- Native to: Chad
- Native speakers: (50,000 cited 1991–1999)
- Language family: Afro-Asiatic ChadicMasaSouthPeve–KaɗoNgeté-Herdé; ; ; ; ;
- Dialects: Dzəpaw; Ngeté; He’dé;

Language codes
- ISO 639-3: Either: nnn – Ngete hed – Herdé
- Glottolog: nget1241 Ngete herd1236 Herde

= Ngeté-Herdé language =

Afro-Asiatic dialect cluster of Chad

Ngeté-Herdé, also known as Lamé, is an Afro-Asiatic dialect cluster of Chad. Varieties are:
- Dzəpaw, or Lamé
- Ngeté (Nguetté), or Sorga-Ngeté
- Herdé (He’dé), or Heɗe-Rong

Zime is a generic name.

== Phonology ==
The following is the He’dé dialect:

=== Consonants ===

|  |  | Labial | Alveolar |  | Post-alv./ Palatal |  | Velar | Glottal |
| plain | lateral |
| Nasal |  | m | n |  | ɲ |  | ŋ |  |
| Stop/ Affricate | voiceless | p | t |  | t͡ʃ |  | k | ʔ |
| voiced | b | d |  | d͡ʒ |  | ɡ |  |
| prenasal | ᵐb | ⁿd |  | ⁿd͡ʒ |  | ᵑɡ |  |
| implosive | ɓ | ɗ |  |  |  |  |  |
| Fricative | voiceless | f | s | ɬ |  |  |  | h |
| voiced | v | z | ɮ |  |  |  | ɦ |
| Tap/Trill |  | ⱱ | r |  |  |  |  |  |
| Approximant |  |  |  | l | j | ˀj | w |  |

/w/ may occasionally be heard as a labio-palatal [ɥ] when before front vowels.

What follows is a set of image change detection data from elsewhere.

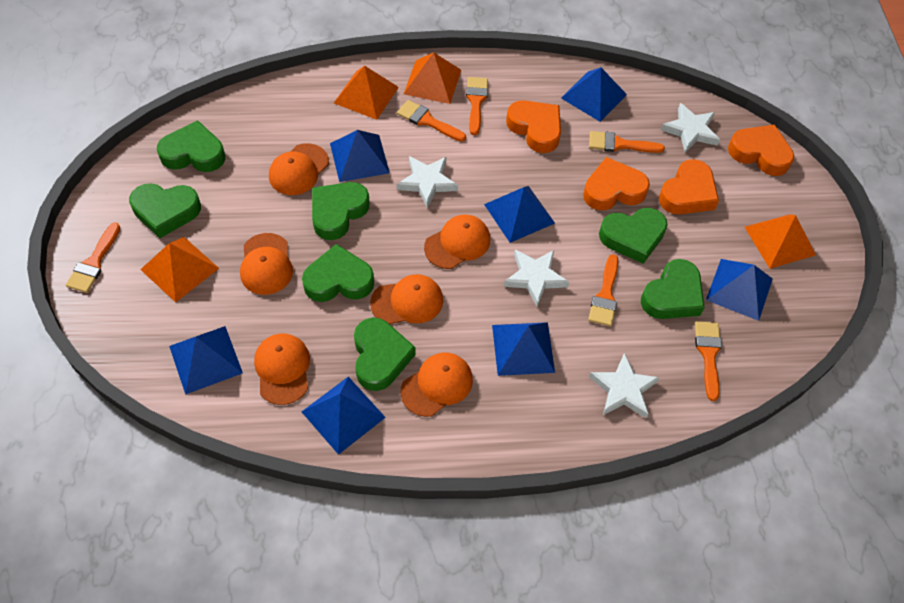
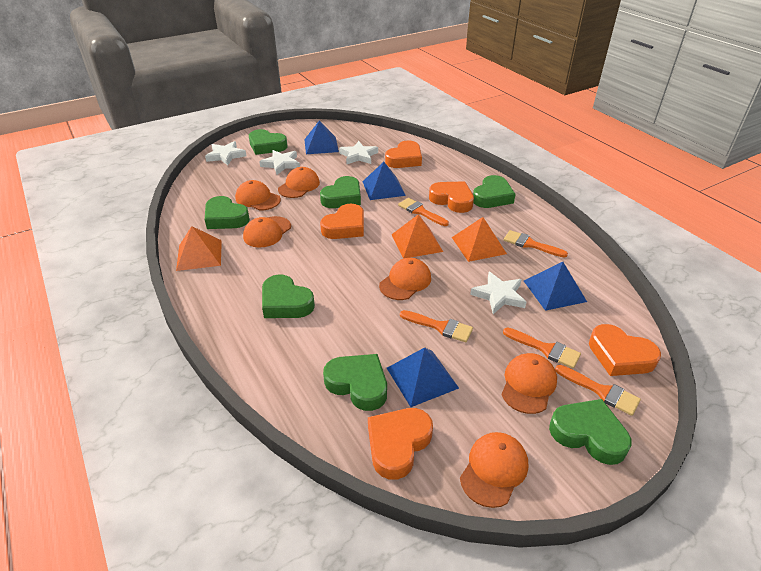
blue pyramid: 7 -> 4
orange brush: 6 -> 5
orange heart: 4 -> 5
orange pyramid: 4 -> 3

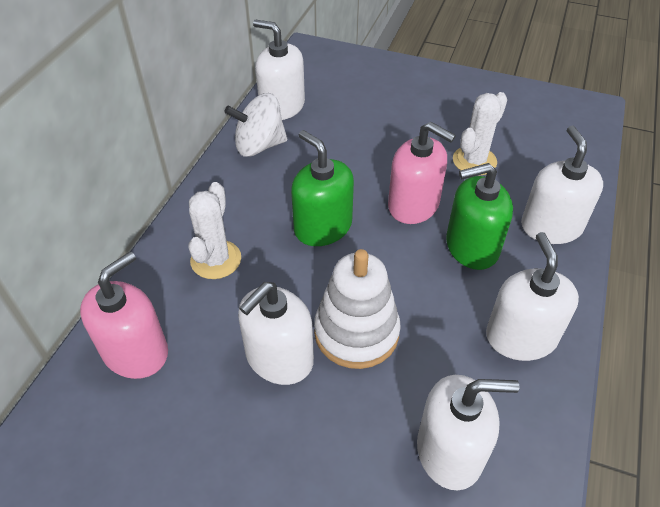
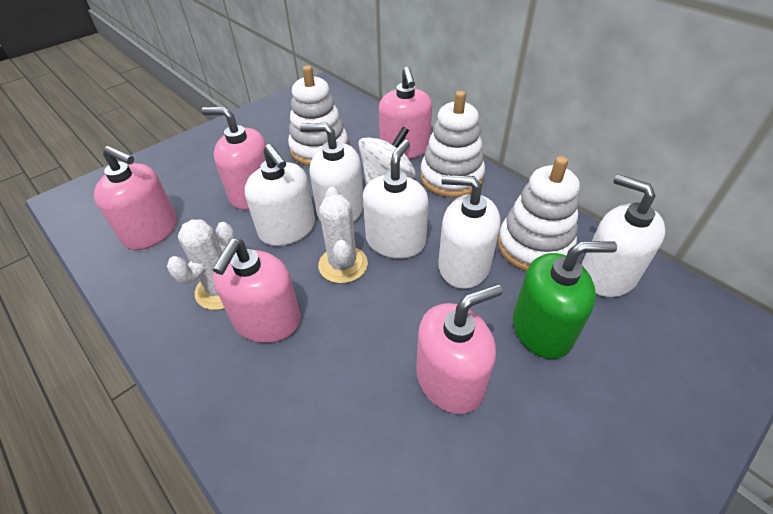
green soap dispenser: 2 -> 1
pink soap dispenser: 2 -> 5
white stacking toy: 1 -> 3

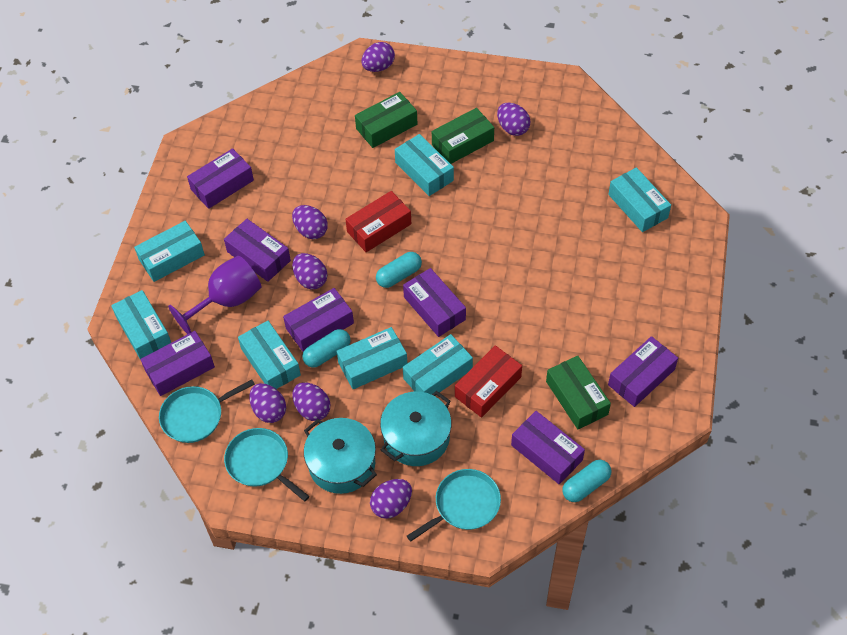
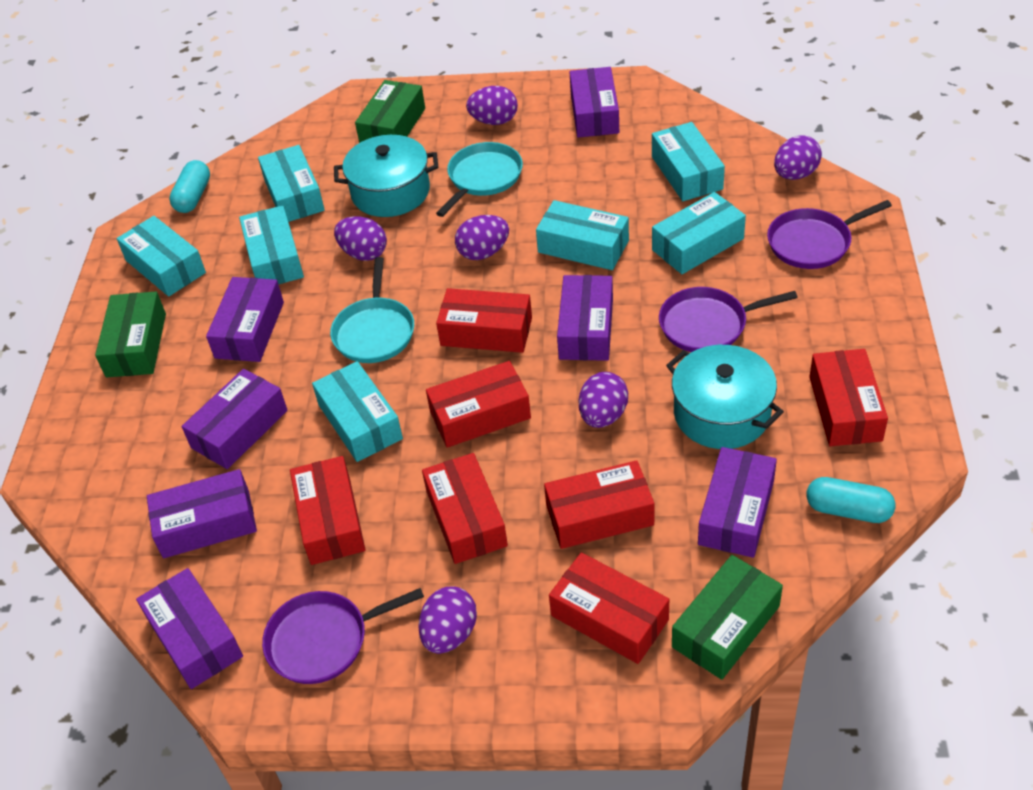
purple egg: 7 -> 6
purple goblet: 1 -> 0
purple pan: 0 -> 3
red box: 2 -> 7
turquoise capsule: 3 -> 2
turquoise pan: 3 -> 2

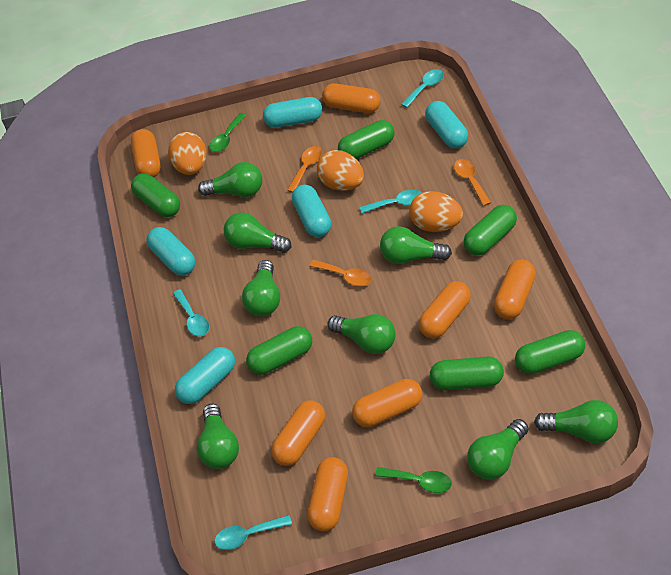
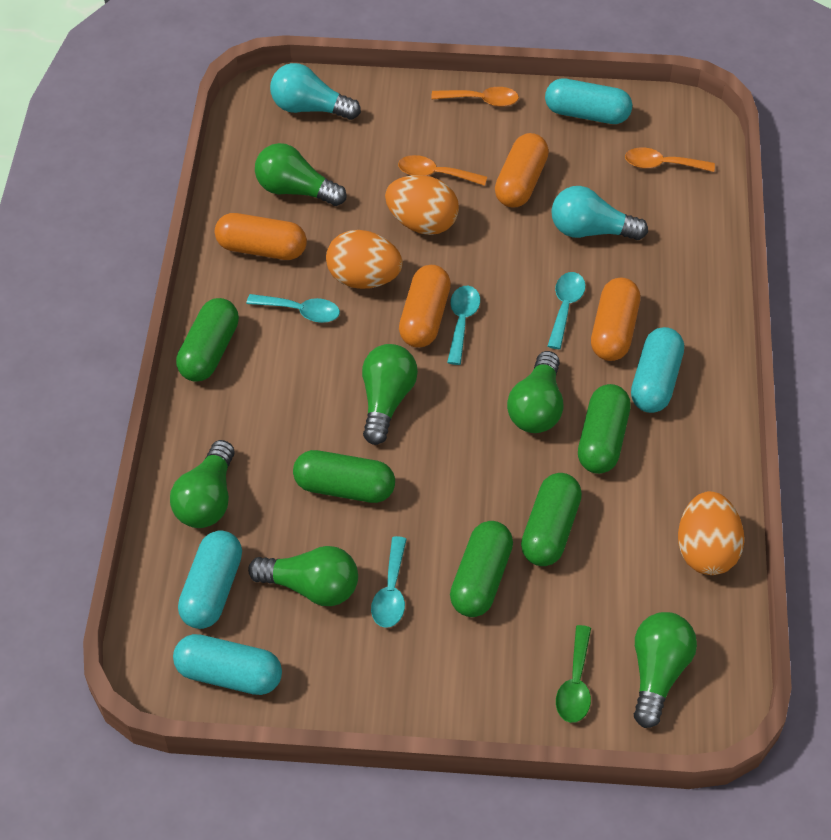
green capsule: 6 -> 5
green light bulb: 8 -> 6
green spoon: 2 -> 1
orange capsule: 7 -> 4
turquoise capsule: 5 -> 4
turquoise light bulb: 0 -> 2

Sounds /t͡ʃ, d͡ʒ, ⁿd͡ʒ/ are realized as affricates [t͡s, d͡z, ⁿd͡z] among other dialects.

=== Vowels ===

|  | Front | Central | Back |
|---|---|---|---|
| Close | i ĩ |  | u ũ |
| Mid | e ẽ | ə ə̃ | o õ |
| Open |  | a ã |  |

Sounds /e, ẽ/ and /o, õ/ may also be realized as more open [ɛ, ɛ̃] and [ɔ, ɔ̃], when in syllable-final positions.